Wielokrotnie uderzali pięściami i krzesłem w głowę, kopali i skakali, potem oddali na niego mocz i poszli spać. 63-latek nie przeżył brutalnego pobicia, do którego doszło w Świebodzicach. Oprawcy tłumaczyli w prokuraturze, że „nie lubią damskich bokserów”, a pobity miał się chwalić, że siedział w więzieniu za przemoc wobec kobiety.
19 maja właściciel jednego z mieszkań w Świebodzicach obudził się i zobaczył zakrwawionego mężczyznę, który nie dawał oznak życia. Sąsiadkę poprosił o wezwanie policji.

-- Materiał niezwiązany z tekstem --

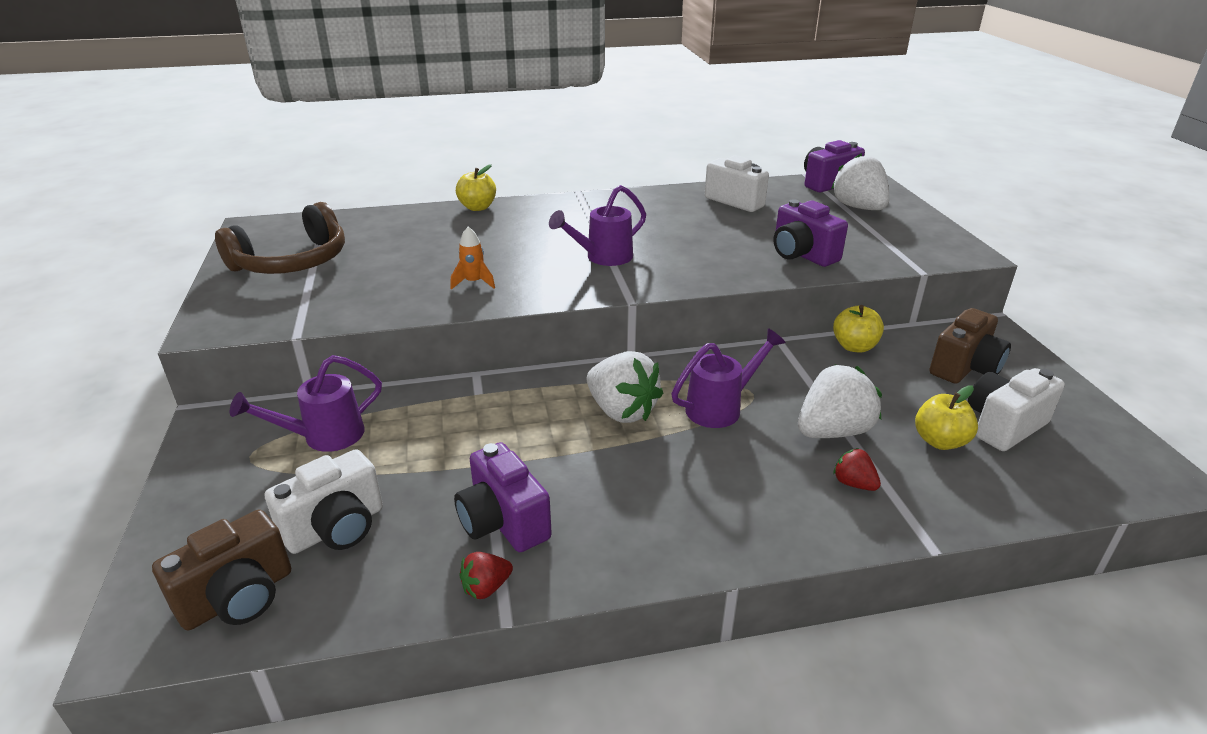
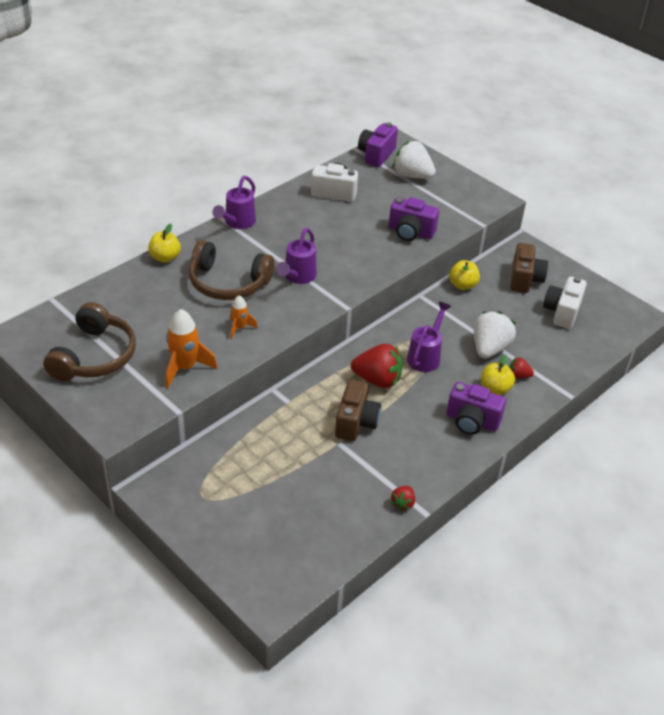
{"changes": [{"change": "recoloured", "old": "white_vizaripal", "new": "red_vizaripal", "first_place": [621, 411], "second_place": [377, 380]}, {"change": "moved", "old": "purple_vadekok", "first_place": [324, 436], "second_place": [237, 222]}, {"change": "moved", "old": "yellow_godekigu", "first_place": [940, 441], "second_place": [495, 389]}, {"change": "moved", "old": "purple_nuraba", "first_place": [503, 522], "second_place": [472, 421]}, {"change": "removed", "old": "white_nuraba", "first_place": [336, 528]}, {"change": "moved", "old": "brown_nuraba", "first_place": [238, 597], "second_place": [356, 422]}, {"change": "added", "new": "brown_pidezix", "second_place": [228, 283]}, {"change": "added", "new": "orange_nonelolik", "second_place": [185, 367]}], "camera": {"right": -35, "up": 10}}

Na miejsce dotarli funkcjonariusze, prokurator i biegły sądowy. – Okazało się, że leżący w mieszkaniu mężczyzna nie żyje, a na jego głowie i klace piersiowej są widoczne bardzo poważne obrażenia – mówi prokurator rejonowy Marek Rusin.
Historia zaczęła się dzień wcześniej. 18 maja do mężczyzny, który znalazł zwłoki, przyszło dwóch znajomych, 40-letni Grzegorz F. i 41-letni Artur B. Przyprowadzili ze sobą kompana, którego gospodarz nie znał. Cała czwórka przez wiele godzin piła alkohol. W nocy między Grzegorzem F. i Arturem B. i ich znajomym doszło do kłótni. – 63-latek miał się pochwalić, że w przeszłości był karany za znęcanie się nad bliską mu osobą. Grzegorz F. i Artur B. tłumaczyli, że „nie lubią damskich bokserów” – mówi prokurator Rusin. Obaj zaczęli brutalnie bić 63-latka w głowę. Używali pięści i krzesła, wreszcie leżącego już kopali i skakali po nim. Na zakończenie na swoją ofiarę oddali mocz i poszli spać. Rano obudzili właściciela mieszkania, mówiąc mu, żeby „gdzieś odstawił ich kolegę”.
63-latek wtedy już nie żył. Przeprowadzona wczoraj sekcja zwłok wykazała liczne obrażenia głowy i klatki piersiowej, krwotoki do mózgu i płuc, które doprowadziły do śmierci – wylicza prokurator rejonowy w Świdnicy. Mężczyźni usłyszeli zarzut zabójstwa, przyznali się. Dzisiaj sąd rozpatrzy wniosek prokuratury o zastosowanie wobec nich trzymiesięcznego aresztu.